Peu importe : la position des 170 000 Gagaouzes semble sage car elle leur permet d’attendre l’Europe lovés bien au chaud dans le cocon moldave.

Plus risquée est la position des Moldaves russes de Transnistrie. Ceux-ci, au nom de l’histoire et de la culture, se sont placés sous la protection de Poutine qui poursuit méthodiquement dans la région son projet de Grande Russie encouragé par l’attitude munichoise des gouvernements européens (on se souvient des gesticulations de notre Président l’été dernier). Ils se condamnent ainsi à être dirigés pour longtemps par d’arrogants mercenaires qui ne voient pas beaucoup plus loin que le capot de leur 4X4 BMW.

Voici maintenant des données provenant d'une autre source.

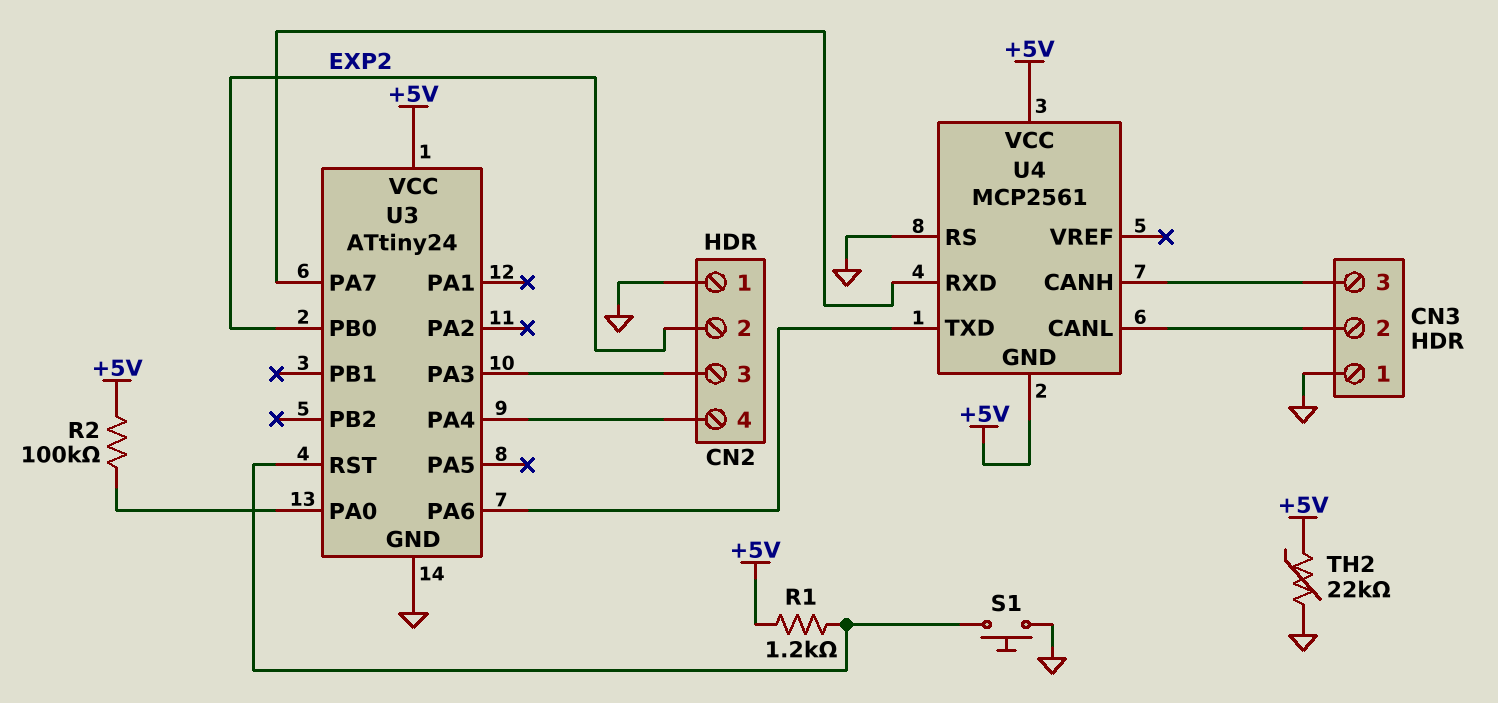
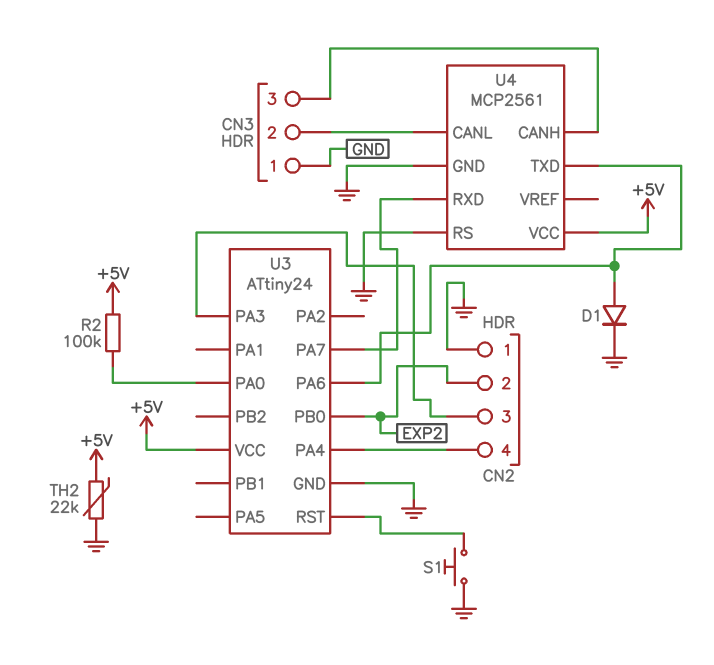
D1: none -> diode (A U3/PA6, K GND)
R1: 1.2k (+5V, U3/RST) -> none
U4 pin GND: +5V -> GND

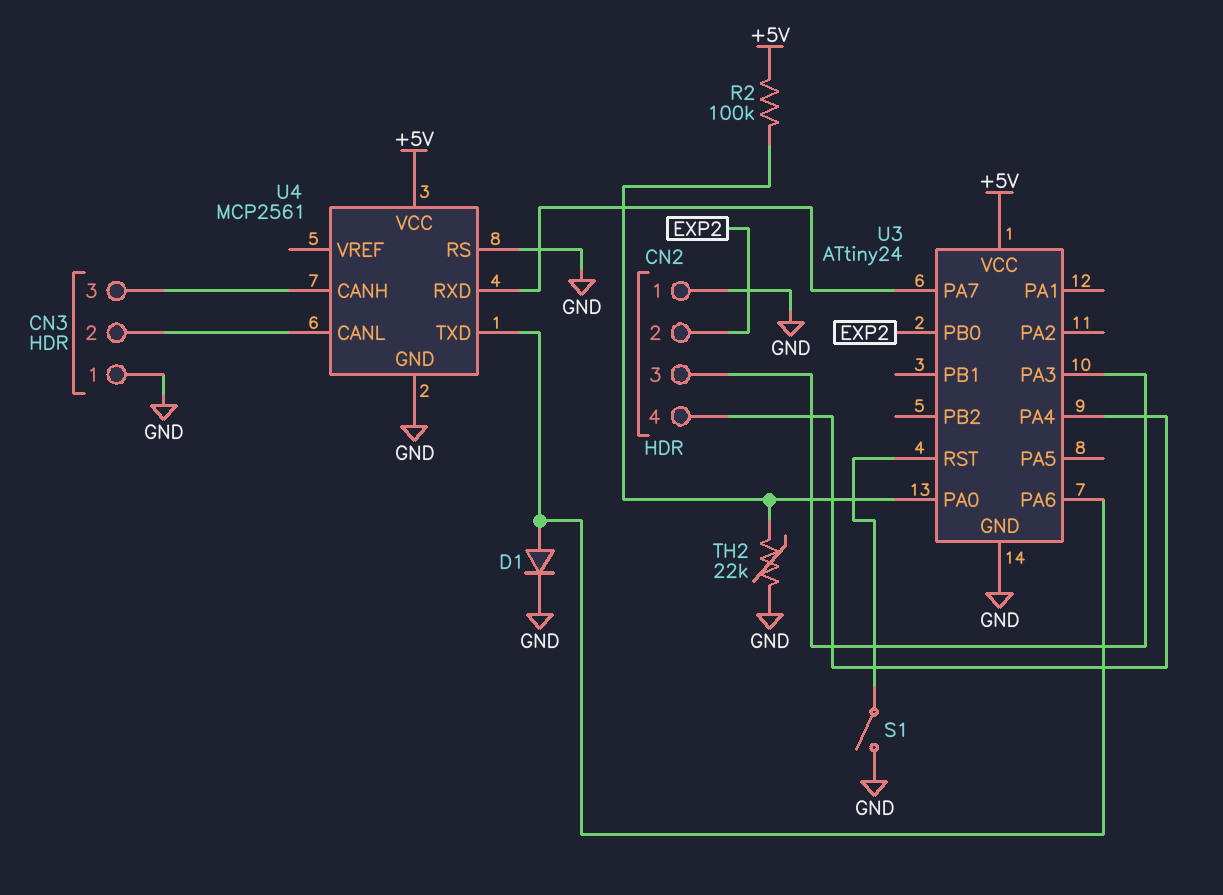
S1: button (GND, U3/RST) -> switch (GND, U3/RST)
TH2: 22k (+5V, GND) -> 22k (GND, U3/PA0)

Ces questions d’autonomie et/ou d’intégration dans la nation moldave n’intéressent plus les juifs depuis bien longtemps. Jusqu’à la deuxième guerre mondiale, le ghetto de Chişinău était l'un des plus importants de l’Europe de l’Est. La Shoah, dans une ville qui avait encore connu un pogrom en 1903, a réduit la communauté de 15% à moins de 3% de la population.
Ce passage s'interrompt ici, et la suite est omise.